記憶に新しいところでは、今年(2016年)4月に起こった熊本の地震もまた、マグニチュード7.3の大規模なもの(16日発生分)であり、地震発生による被害もまた甚大でした。

よって「平成28年熊本地震」も、ただの「震災」と呼ばれる「震災オブ震災」、震災王座に就いていいはずですし、当地では実際既にそうなっているやもしれません。

けれども私の「震災」はいまだ、9.1でも3.11でもなく、ましてや4.14からの16でもなく、1.17なんです。まるで揺るぎません。なんという耐震性。

むろん今年熊本で被災された方、たいへんだなと思います。お見舞い申し上げます。でも言ってしまえばそれだけです。あと何もしてません。しません。結局は他人事です。

誰も悪くないです。誰が悪いかをあえて特定するならば、自分が悪い話です。決まっています。

すべて自分に返ってくるブーメランです。

寅彦寺田の箴言

でもここでひとつ言わせて。3.11以後、寺田寅彦の随筆を読んでいたら、こんなことが書いてあった。

青空文庫「天災と国防」(初出1934)から。

しかしここで一つ考えなければならないことで、しかもいつも忘れられがちな重大な要項がある。それは、文明が進めば進むほど天然の暴威による災害がその劇烈の度を増すという事実である。

災害の運動エネルギーとなるべき位置エネルギーを蓄積させ、いやが上にも災害を大きくするように努力しているものはたれあろう文明人そのものなのである。

ああそうか、おぉ、確かにそうだわな。って思ったよ。この発想はなかった。

先住アイヌが日本の大部に住んでいたころにたとえば大正十二年の関東大震か、今度の九月二十一日のような台風が襲来したと想像してみる。

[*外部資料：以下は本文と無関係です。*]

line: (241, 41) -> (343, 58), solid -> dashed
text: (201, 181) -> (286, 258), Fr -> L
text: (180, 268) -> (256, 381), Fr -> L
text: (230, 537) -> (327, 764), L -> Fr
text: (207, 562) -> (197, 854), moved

彼らの宗教的畏怖(いふ)の念はわれわれの想像以上に強烈であったであろうが、彼らの受けた物質的損害は些細(ささい)なものであったに相違ない。前にも述べたように彼らの小屋にとっては弱震も烈震も効果においてたいした相違はないであろうし、毎秒二十メートルの風も毎秒六十メートルの風もやはり結果においてほぼ同等であったろうと想像される。

…食物も衣服も住居もめいめいが自身の労力によって獲得するのであるから、天災による損害は結局各個人めいめいの損害であって、その回復もまためいめいの仕事であり、まためいめいの力で回復し得られないような損害は始めからありようがないはずである。

この観点は持ってなかった。気づかなんだ。

逆に、文明の進んだ今ですらこんなに一大事なんだから、昔の人はもっと大変だったろうなって、愚かにも思っておりました。

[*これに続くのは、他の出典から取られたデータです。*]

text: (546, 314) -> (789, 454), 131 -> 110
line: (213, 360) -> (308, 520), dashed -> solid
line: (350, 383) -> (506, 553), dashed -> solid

文化が進むに従って個人が社会を作り、職業の分化が起こって来ると事情は未開時代と全然変わって来る。天災による個人の損害はもはやその個人だけの迷惑では済まなくなって来る。村の貯水池や共同水車小屋が破壊されれば多数の村民は同時にその損害の余響を受けるであろう。

だから未開の時代に戻ろうという話ではないです。

仮にいま、室戸台風(1934)がもう1回来たとしても、特に人的被害は、あってもきっとぐっと少数でしょう。当時と比較して各種社会資本が防災性をはるかに高めていると評価できることは、まことに慶賀すべきであります。

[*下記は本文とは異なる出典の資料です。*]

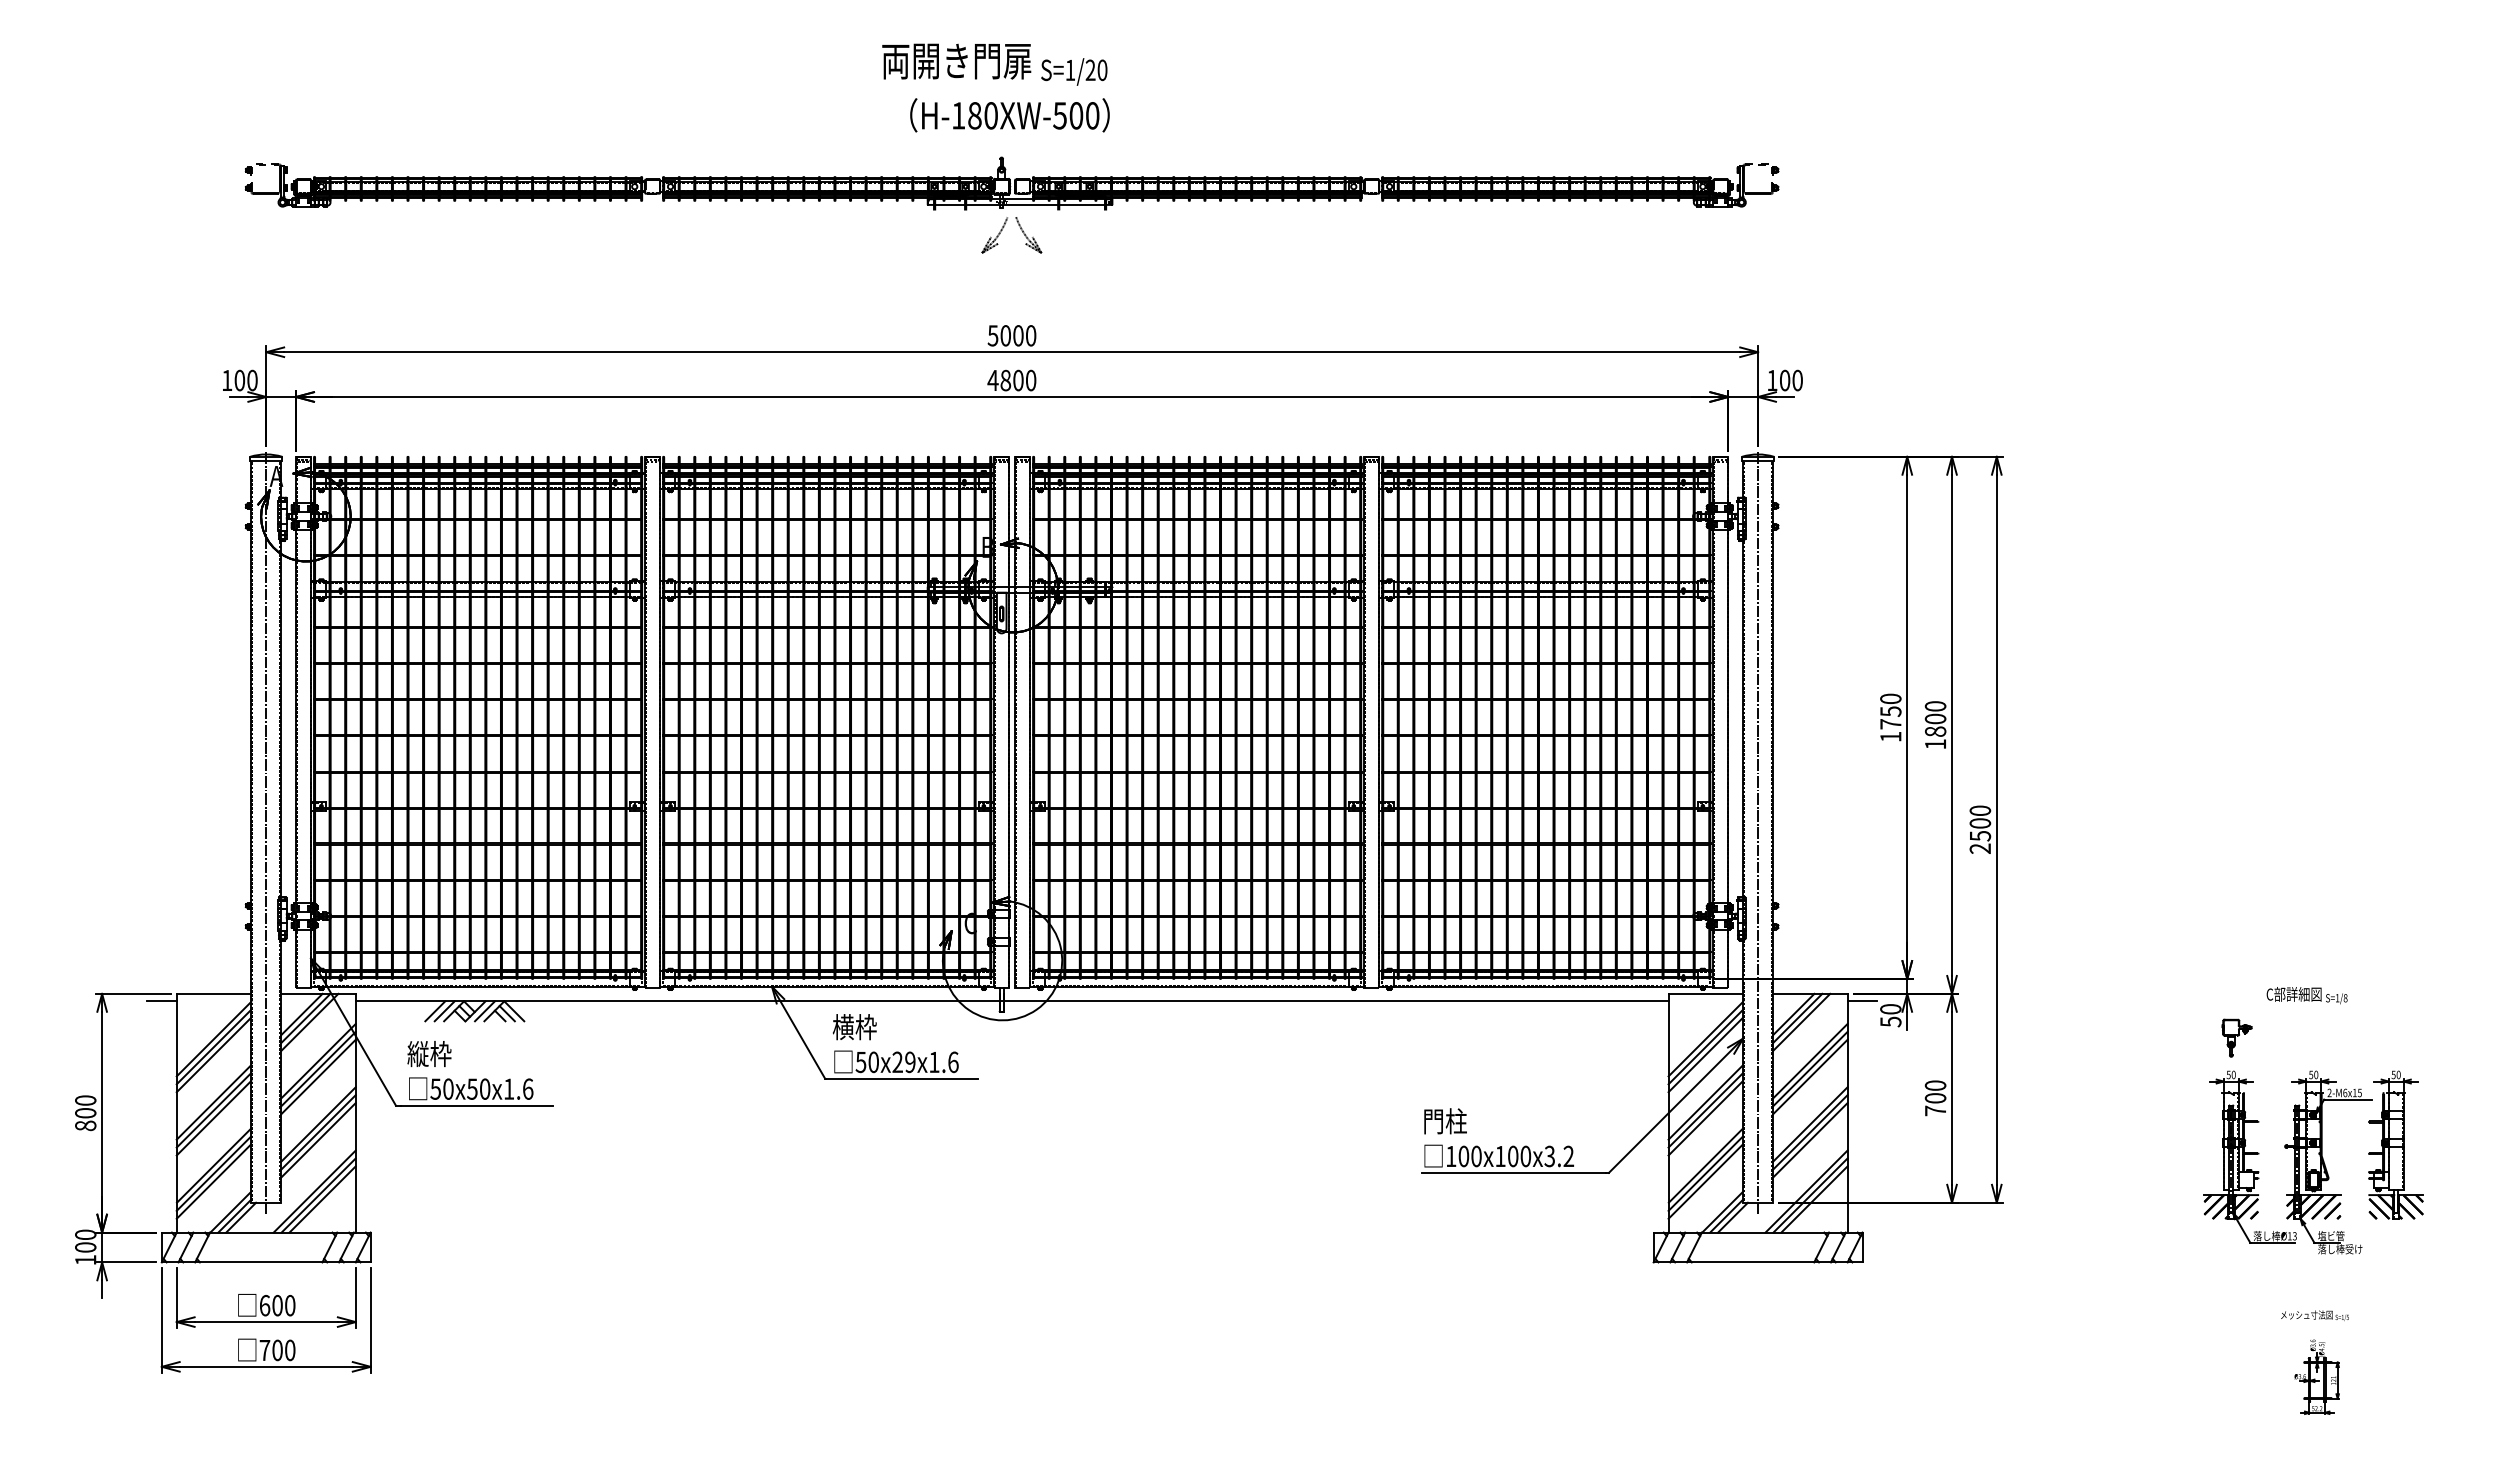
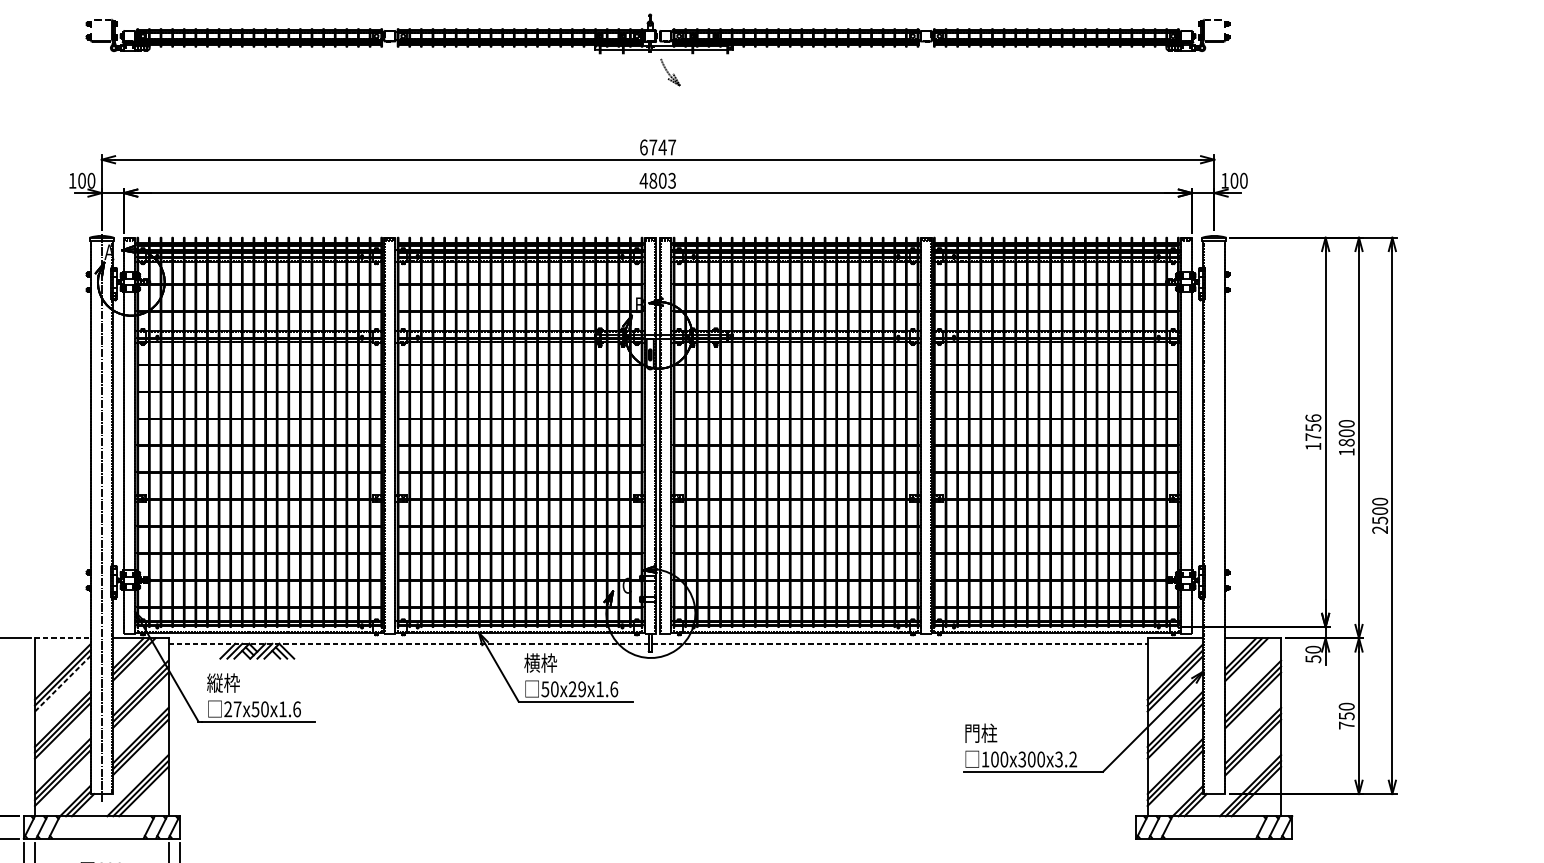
part: (994, 235) -> (644, 72), removed
text: (1011, 335) -> (657, 147), 5000 -> 6747
text: (1030, 380) -> (671, 180), 4800 -> 4803
text: (1890, 698) -> (1313, 417), 1750 -> 1756
line: (1758, 833) -> (1214, 518), removed
line: (214, 993) -> (63, 637), solid -> dashed
line: (161, 1001) -> (23, 643), removed
line: (1012, 1001) -> (658, 643), solid -> dashed
line: (1862, 1001) -> (1292, 643), removed
line: (214, 1054) -> (63, 683), solid -> dashed
text: (441, 1088) -> (232, 708), 50x50x1.6 -> 27x50x1.6
text: (1935, 1098) -> (1346, 716), 700 -> 750
text: (1500, 1156) -> (1022, 759), 100x100x3.2 -> 100x300x3.2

そういうこれまでに文明が築いた成果も人類としてエンジョイしつつ、一方で、時にはいろんな意味の「備え」を「あれ? これってもしかして、妄執?」と、自らあるいは互いに、顧みる機会はあってよかろうと思うわけです。

だって持ってないと、楽だもん。楽ですよ~

それこそ天地がひっくり返るような大災害が起こって壊滅的な被害に見舞われても、一体どうなのさこの、おのれが生きて在ることの揺るぎなさ。

何の話かわからなくなりだしているので、このへんで切り上げます。ご静聴ありがとうございました。

世間的にどちらかと言えば持ってない方だと思う、わりあい楽に生きているおっさんですが、ただひとつ、お金だけがなくて困ってます。

だからお金くださいマジで。

いや無理だな。他人事だもんな。